By Gil Duran
Republicans love to pretend they know better than Democrats. They self-righteously decry crime and drugs, falsely blaming Democratic policies for bad outcomes. In the aftermath of the latest shooting in Sacramento, they’re at it again.
Look past the “tough on crime” talking points, however, and you’ll find an interesting fact: Democratic states like California often do far better than many staunchly Republican states on these issues.
Take crime, for example. The GOP presents crime as a simple problem to fix. Just flood the streets with police and impose draconian sentences for even low-level offenses. But there’s a major glitch in the narrative: Republican states tend to have higher rates of violent crime than Democratic states.
“In 2020, per capita murder rates were 40% higher in states won by Donald Trump than those won by Joe Biden,” according to “The Red State Murder Problem,” a report from Third Way, a Washington think tank. “Eight of the 10 states with the highest murder rates in 2020 voted for the Republican presidential nominee in every election this century.”
Alabama, Kentucky, Louisiana, Mississippi and Missouri — all pro-Trump states — have the five highest murder rates in the country.
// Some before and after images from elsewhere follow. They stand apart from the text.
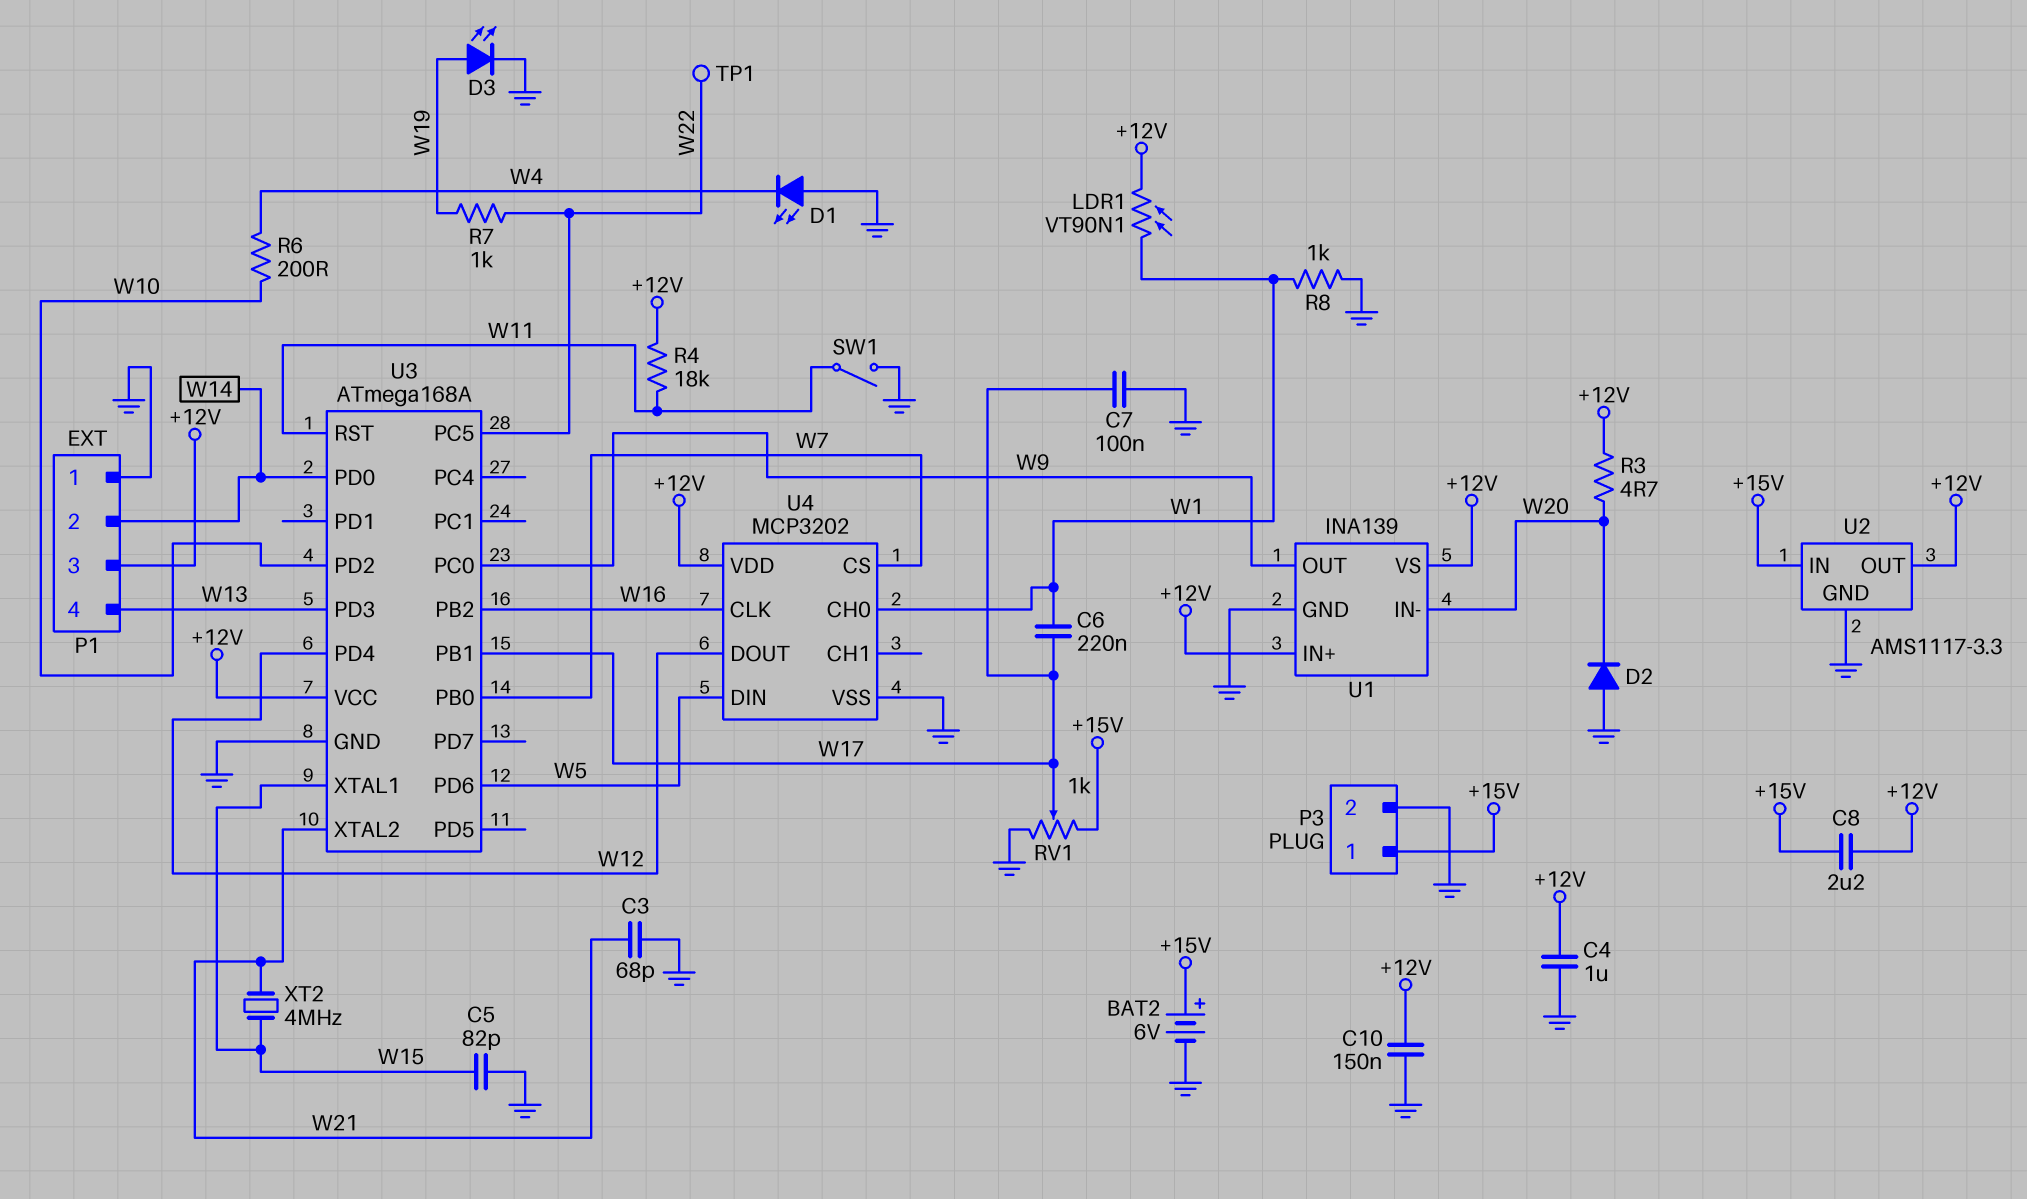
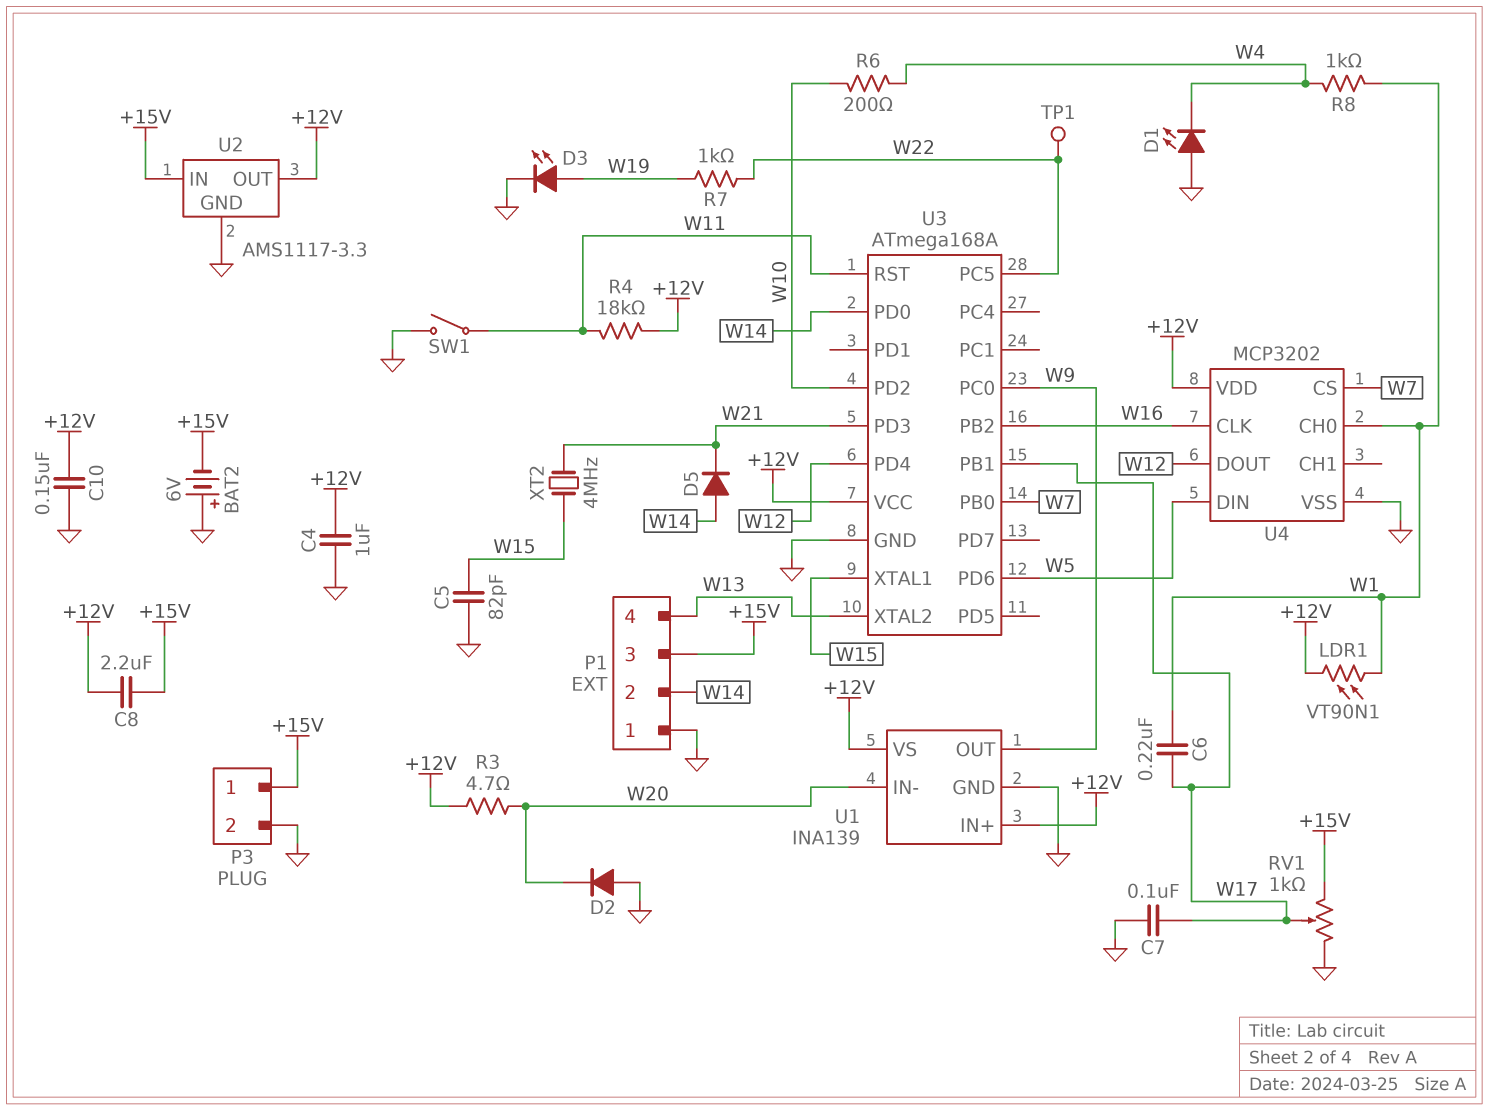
BAT2: 6V (plus +15V, minus GND) -> 6V (plus GND, minus +15V)
C3: 68pF (GND, W21) -> none
D5: none -> diode (A W14, K W21)
P1 pin 3: +12V -> +15V
R8: 1k (GND, W1) -> 1k (W1, W4)
U3 pin PD3: W13 -> W21
U3 pin XTAL2: W21 -> W13

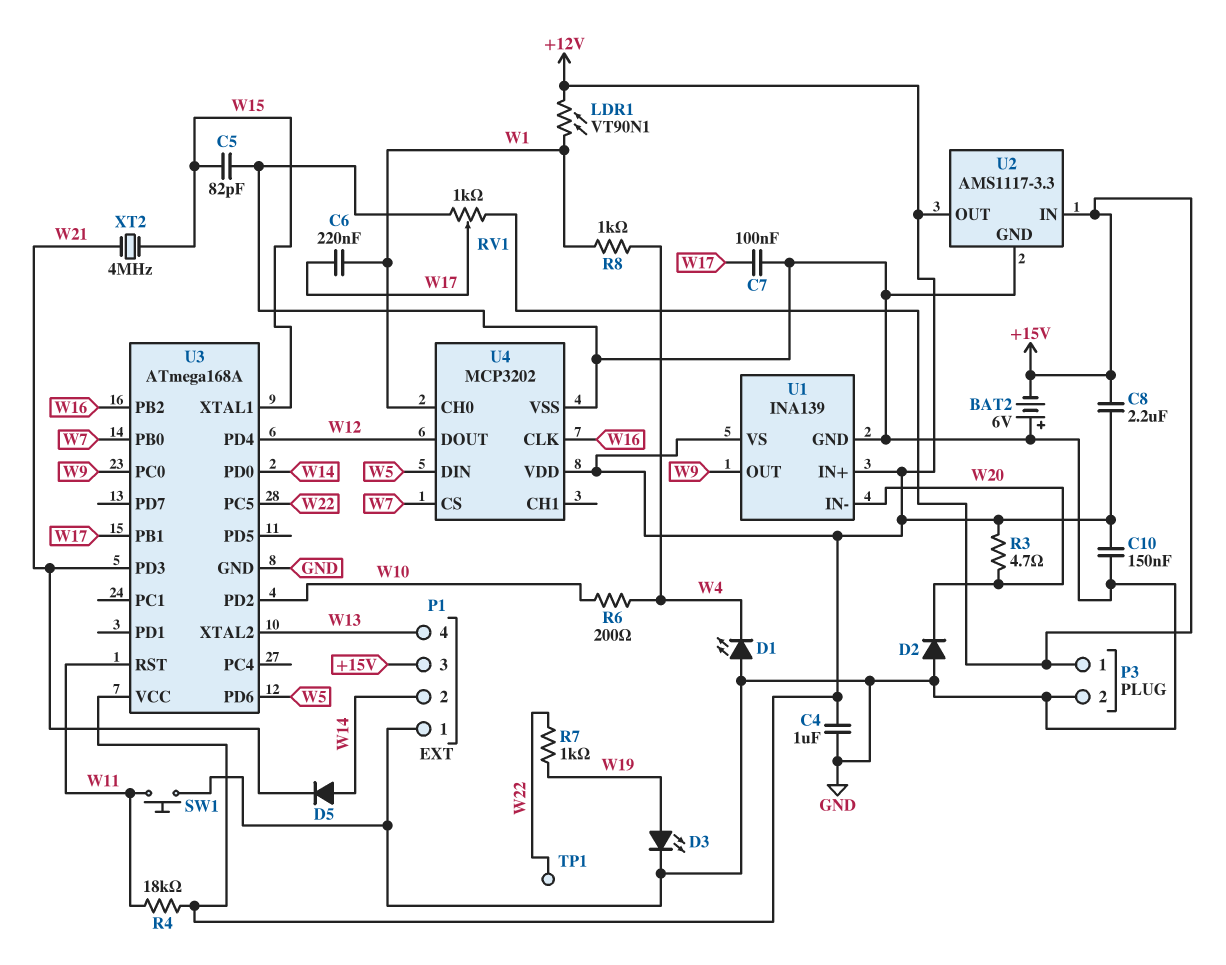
SW1: switch (GND, W11) -> button (GND, W11)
On the city level, let’s compare San Francisco and Jacksonville, Fla., which have similar population sizes.
“Jacksonville, a city with a Republican mayor, had 128 more murders in 2020 than San Francisco, a city with a Democrat mayor, despite their comparable populations,” says the report.
No one blames the local prosecutor, a Republican, for Jacksonville’s “murder capital” reputation.
Closer to home, the report highlights the fact that “the homicide rate in Speaker Nancy Pelosi’s San Francisco was half that of House Republican Leader Kevin McCarthy’s Bakersfield, a city with a Republican mayor that overwhelmingly voted for Trump.”
In 2020, when USA Today ranked the most violent states, Republican states like Alaska, Arkansas, Alabama, Arizona, Louisiana, Missouri, South Carolina and Tennessee all made the top 10. California didn’t, but New Mexico did. The Democratic state had the second-highest rate of violent crime in the nation.
Yet New Mexico also “locks up a higher percentage of people than any democracy on earth,” according to the nonprofit Prison Policy Initiative. If prison solved crime, New Mexico would be the safest place on the planet. Yet the Land of Enchantment has an extraordinary amount of crime.
While California has become the poster child for property crime — and S.F. has one of the highest property crime rates of any big city — the problem is worse in many Republican states. In 2020, California had the 18th highest property crime rate per capita, behind stalwart GOP states like Arkansas, Louisiana, Missouri, Tennessee, Texas and South Carolina. (The penal colony called New Mexico also ranks near the top of the list.)
Despite the posturing and propagandizing, these “tough on crime” Republican states should perhaps envy reform-minded California’s success.
How do Republican states fare on the issue of drug overdose deaths? San Francisco has been singled out as a poster child for the crisis, but the per capita drug overdose death rate is much worse in Trump country.
California has a drug overdose rate of 27 per every 100,000 people, according to the most recent U.S. Centers for Disease Control data compiled by the Washington Post. West Virginia’s overdose death rate was 90 per every 100,000 people. Florida, Kentucky, Louisiana Ohio and Tennessee all have much higher rates of overdose death than California, which ranks 29th in the nation.
Facts don’t matter to right-leaning critics who blame everything on Democratic policy despite the fact that, statistically, Republican states are worse off.
“Republican officeholders do a better job of blaming Democrats for lethal crime than actually reducing lethal crime,” according to the Third Way report. Unfortunately, the press often plays along.
It gives me no joy to point out these Republican tragedies. I spent years in Kentucky and Indiana and have family out there. But in 2022, in the middle of a major disinformation war, we must finally obliterate the myth that Republicans have easy solutions to society’s most vexing problems.
Democrats, traditionally weak at framing the political debate, must do a better job of proactively highlighting the truth. In reality, the Republican Party — which denies global warming, shrugs off COVID protections and doubts Joe Biden’s election victory — has also failed on the problems of crime and addiction.